Penny: Alright, my boss says you either have to order, or leave and never come back.

Howard: What do you recommend for someone who worked up a man-sized appetite from a morning of weight training and cardio-funk?

Penny: A shower.

Howard: I’ll take the heart smart platter.

Penny: Alright, thank you, and Sheldon.

Sheldon: We don’t eat here, I don’t know what’s good.

Penny: Well, it’s all good.

Sheldon: Statistically unlikely.

Leonard: Just get a hamburger, you like hamburgers.

Sheldon: I like the hamburgers where we usually have hamburgers, you can’t make the assumption that I’ll like the hamburgers here.

Leonard: I’m sorry. Give him a hamburger.

Penny: Uh, which one, the Classic Burger, the Ranch House Burger, the Barbecue Burger or the Kobe burger?

Sheldon: Can’t we just go to Big Boy? They only have one burger. The Big Boy.

Penny: The Barbecue Burger is like the Big Boy.

Sheldon: Excuse me, in a world that already includes the Big Boy, why would I settle for something like a Big Boy?

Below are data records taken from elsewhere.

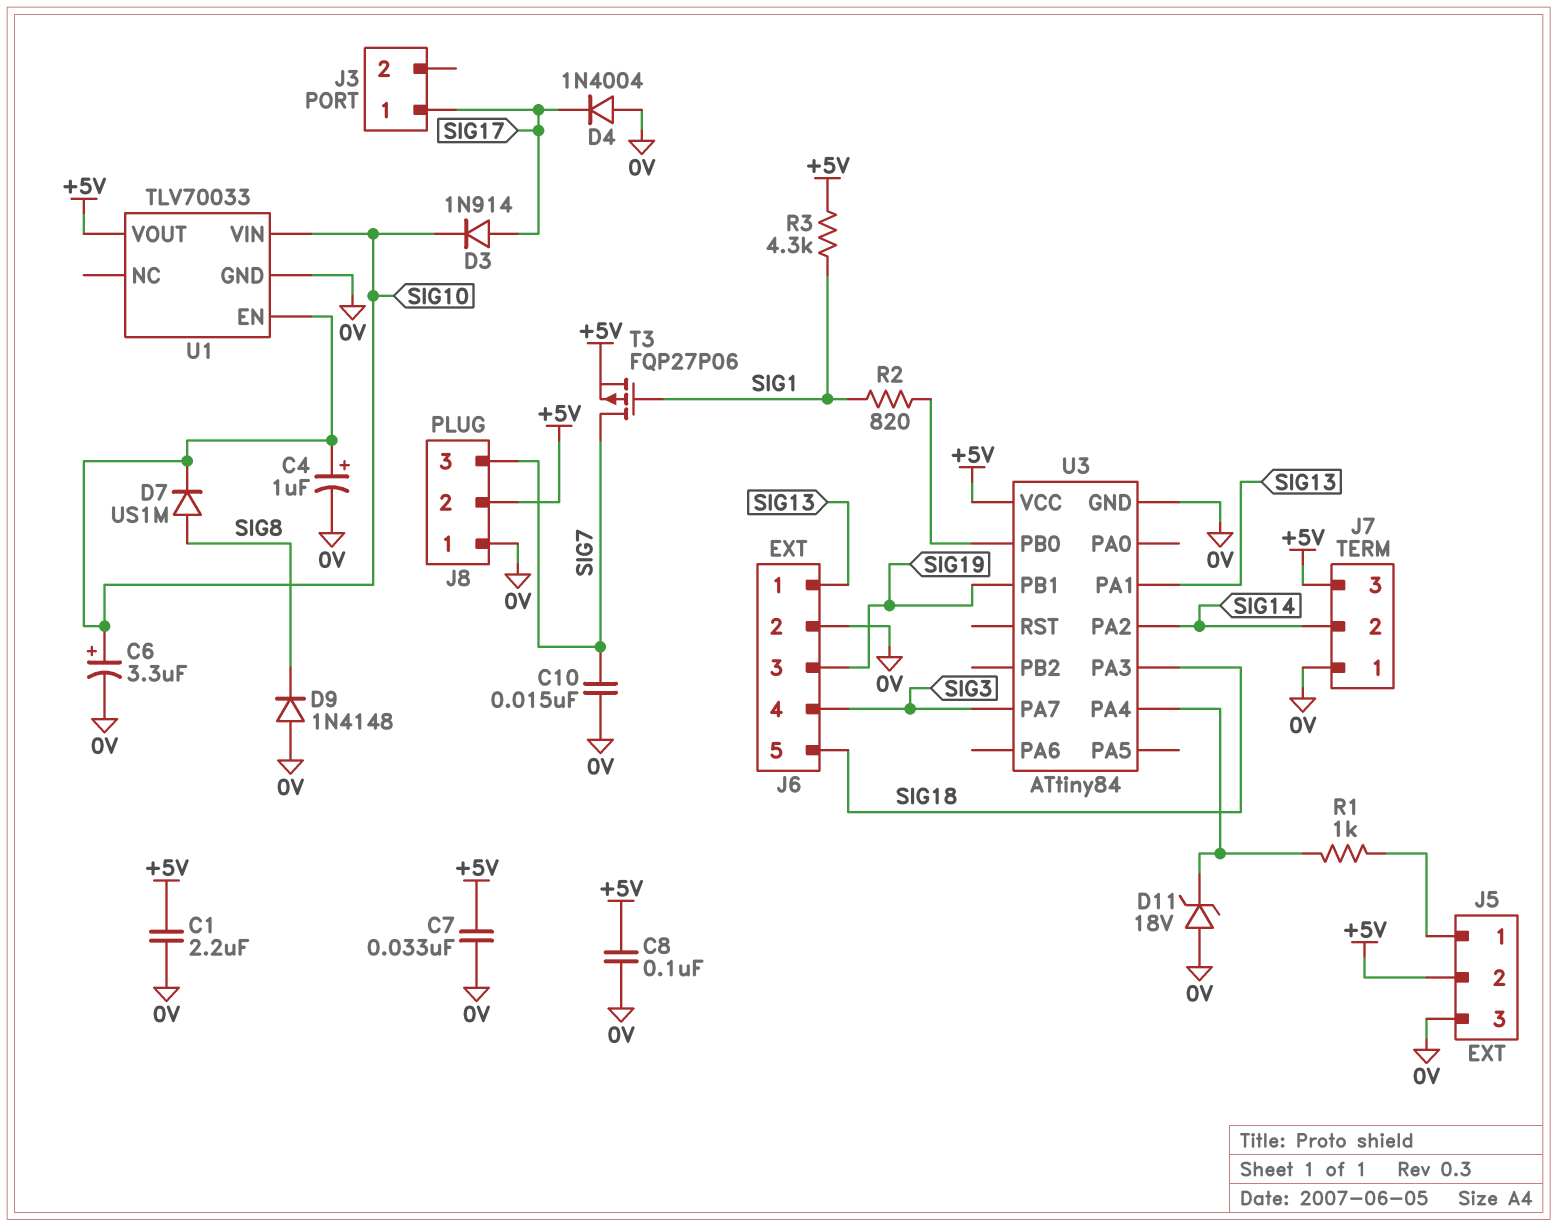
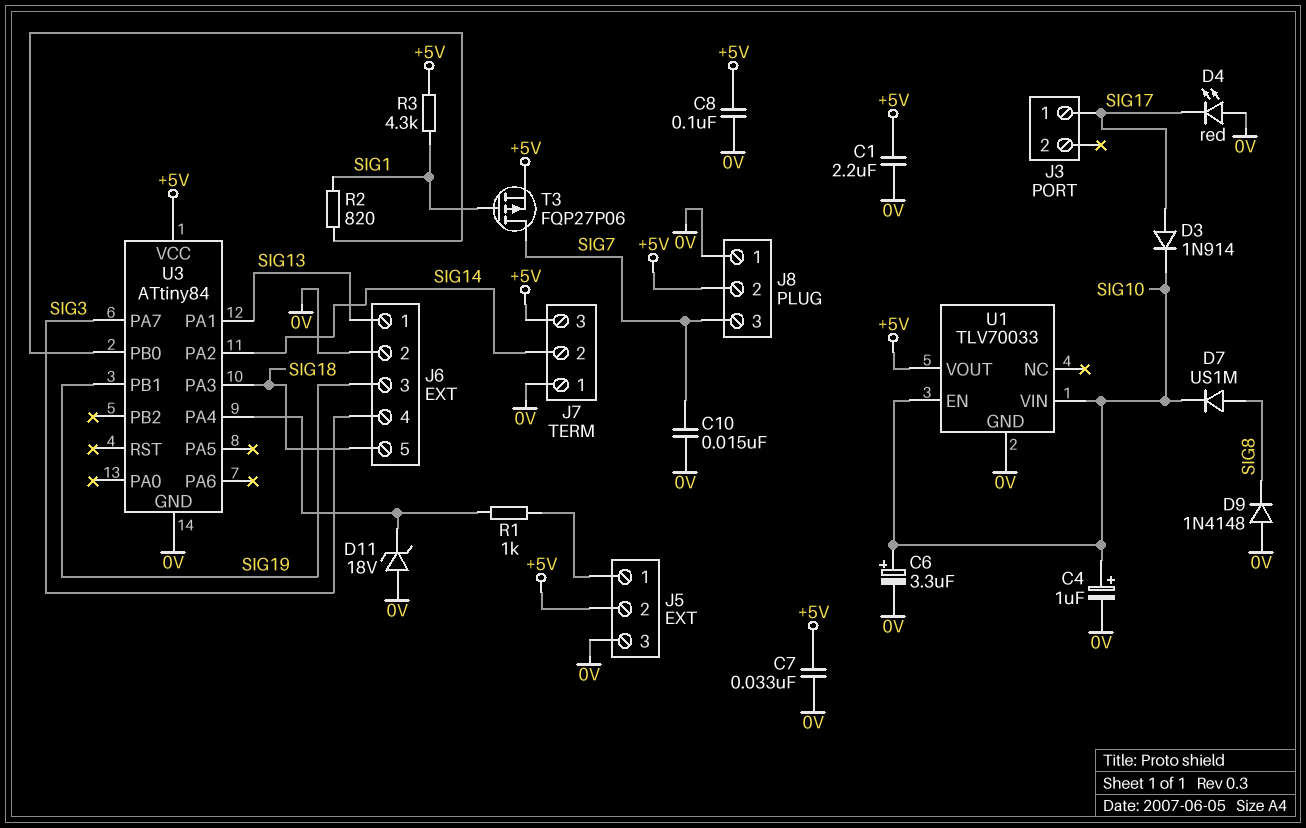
D4: diode 1N4004 (A 0V, K SIG17) -> LED red (A 0V, K SIG17)

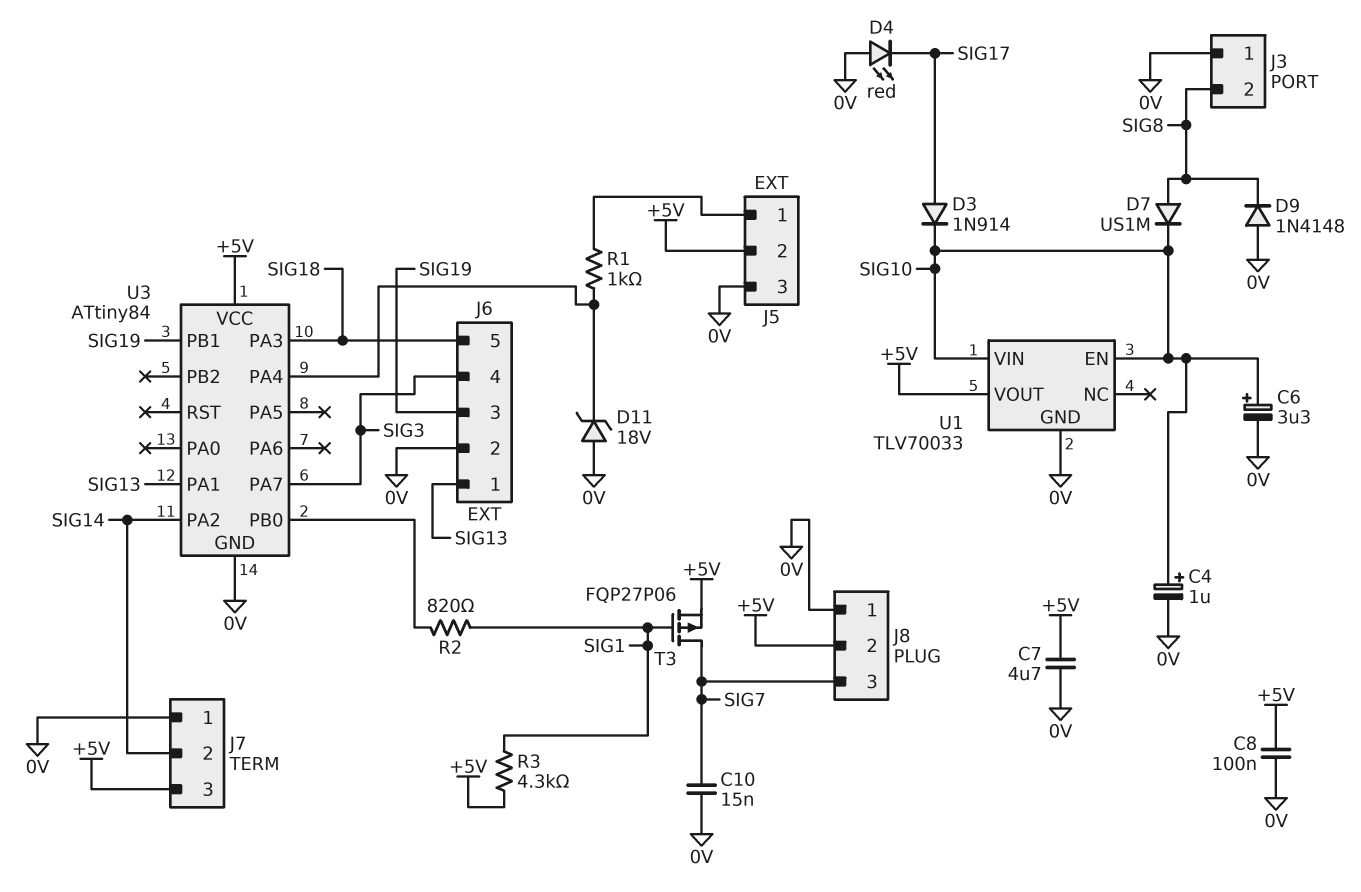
C1: 2.2uF (+5V, 0V) -> none
C7: 33nF (+5V, 0V) -> 4.7uF (+5V, 0V)
J3 pin 1: SIG17 -> 0V
J3 pin 2: none -> SIG8

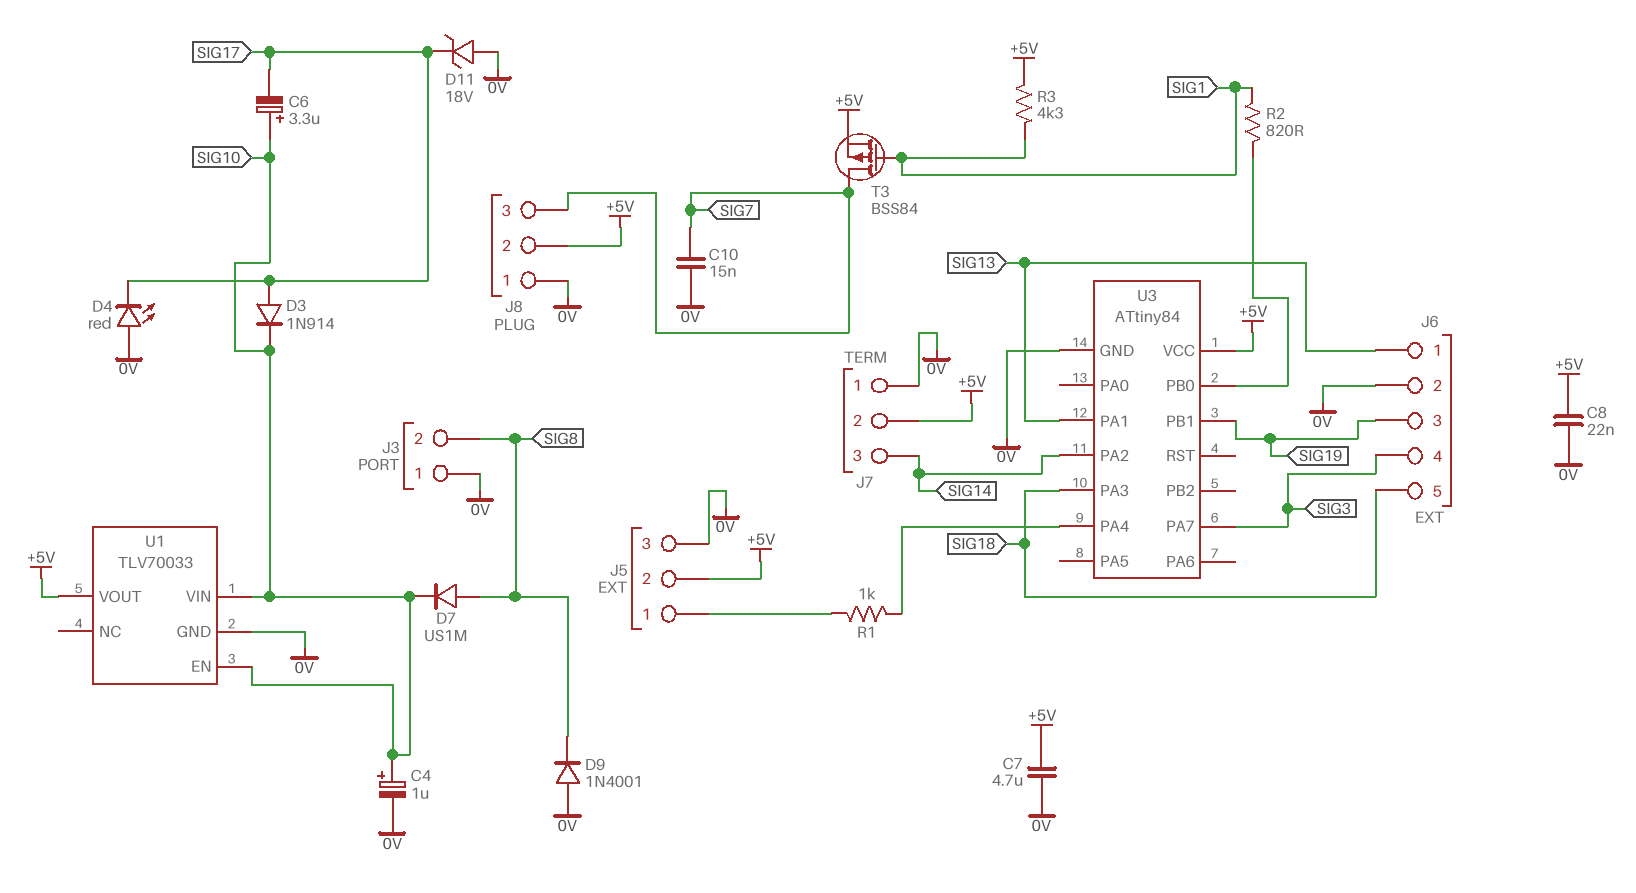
C6: 3.3uF (plus SIG10, minus 0V) -> 3.3uF (plus SIG10, minus SIG17)
C8: 100nF (+5V, 0V) -> 22nF (+5V, 0V)
D9: diode 1N4148 (A 0V, K SIG8) -> diode 1N4001 (A 0V, K SIG8)
D11: zener 18V (A 0V, K U3/PA4) -> zener 18V (A 0V, K SIG17)
J7 pin 2: SIG14 -> +5V
J7 pin 3: +5V -> SIG14
T3: PMOS FQP27P06 (G SIG1, D SIG7, S +5V) -> PMOS BSS84 (G SIG1, D SIG7, S +5V)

Penny: Because you are not at Big Boy!

Sheldon: Fine, I’ll have the Barbecue Burger.

Leonard: Make it two.

Sheldon: Waitresses don’t yell at you at Big Boy.










This is the episode that Leslie corrects Sheldon's board.
Oh wow, oh wow, what an adventure.
Reply
#5
I like Howard's white outfit in this one, and the infamous beatboxing XD

Leonard/Leslie is also kinda good. I call them LeLe. (although, I don't really like smush-names, much.)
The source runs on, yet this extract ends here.